- Malaimbandy Location in Madagascar
- Coordinates: 20°20′S 45°36′E﻿ / ﻿20.333°S 45.600°E
- Country: Madagascar
- Region: Menabe
- District: Mahabo
- Elevation: 140 m (460 ft)

Population (2001)
- • Total: 26,000
- Time zone: UTC3 (EAT)
- Postal code: 615

= Malaimbandy =

Malaimbandy is a municipality in Madagascar. It belongs to the district of Mahabo, which is a part of Menabe Region. The population of the commune was estimated to be approximately 26,000 in 2001 commune census.

Malaimbandy is just served by a local airport. Primary and junior level secondary education are available in town. The majority 70% of the population of the commune are farmers, while an additional 30% receives their livelihood from raising livestock. The most important crop is rice, while other important products are cassava and tobacco.

== Geography ==
This town lies at the intersection of the Route nationale 35 from Morondava to Ivato, Ambositra and the Route nationale 34 to Miandrivazo.

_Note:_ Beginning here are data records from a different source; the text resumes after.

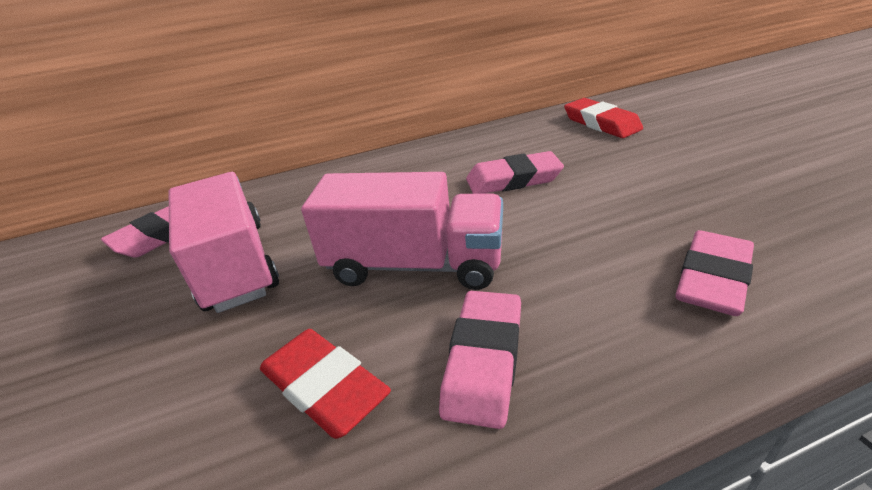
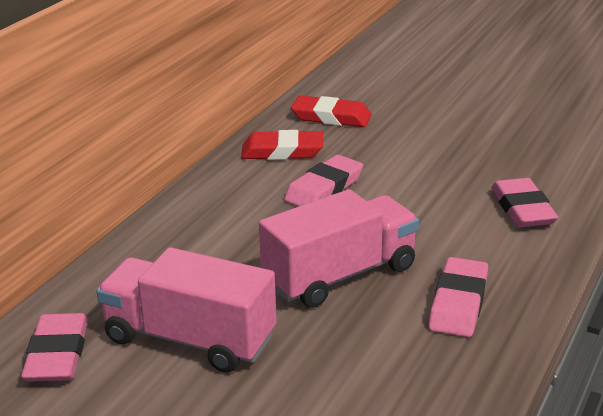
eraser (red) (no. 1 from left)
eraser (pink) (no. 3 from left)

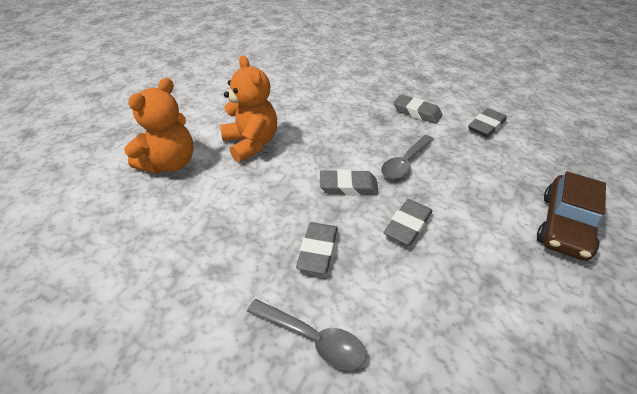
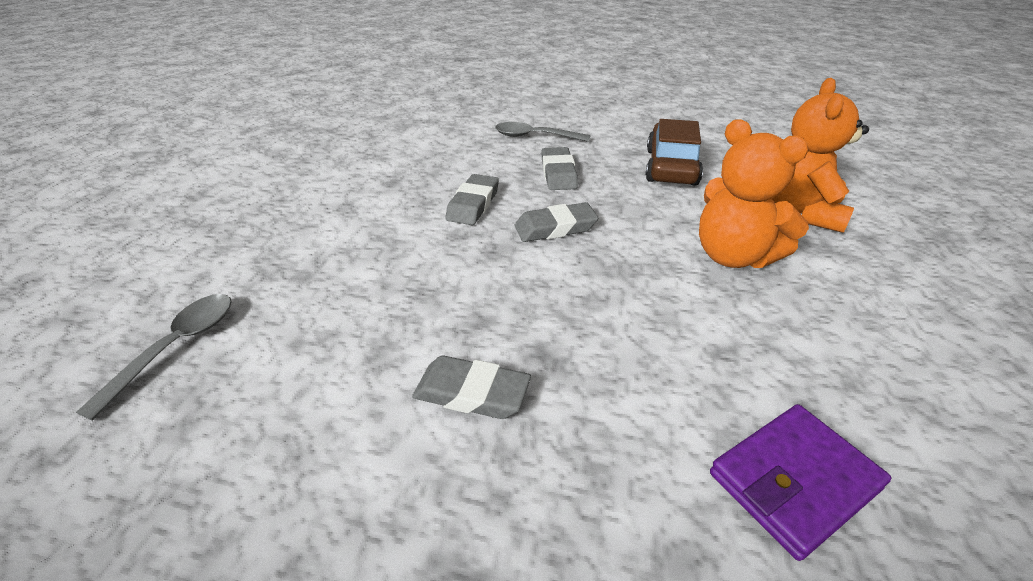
eraser (grey) (no. 5 from left in the first image)
wallet (purple)
spoon (grey) (no. 1 from left)
car (brown)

It is located at a distance of 280 km to Ivato, Ambositra, 176 km to Morondava, 77 km to Ankilizato, Mahabo and 72 km from Mandrosonoro. This municipality is located at the Sakeny River.

== History ==
Malaimbady, which translates as "the one who doesn't tolerate lies," was once part of the Sakalava kingdom of Menabe. Radama I succeeded in subduing the region on 13th June 1822, after his victory over the Sakalava ruler, Ramitraho, at Mahabo. Back in Antananarivo, Radama, infatuated with Ramitraho's daughter, sent messengers to persuade the princess to come. However, she, suspecting a trick, replied: "Malaim-bandy," meaning "I fear it may be a lie."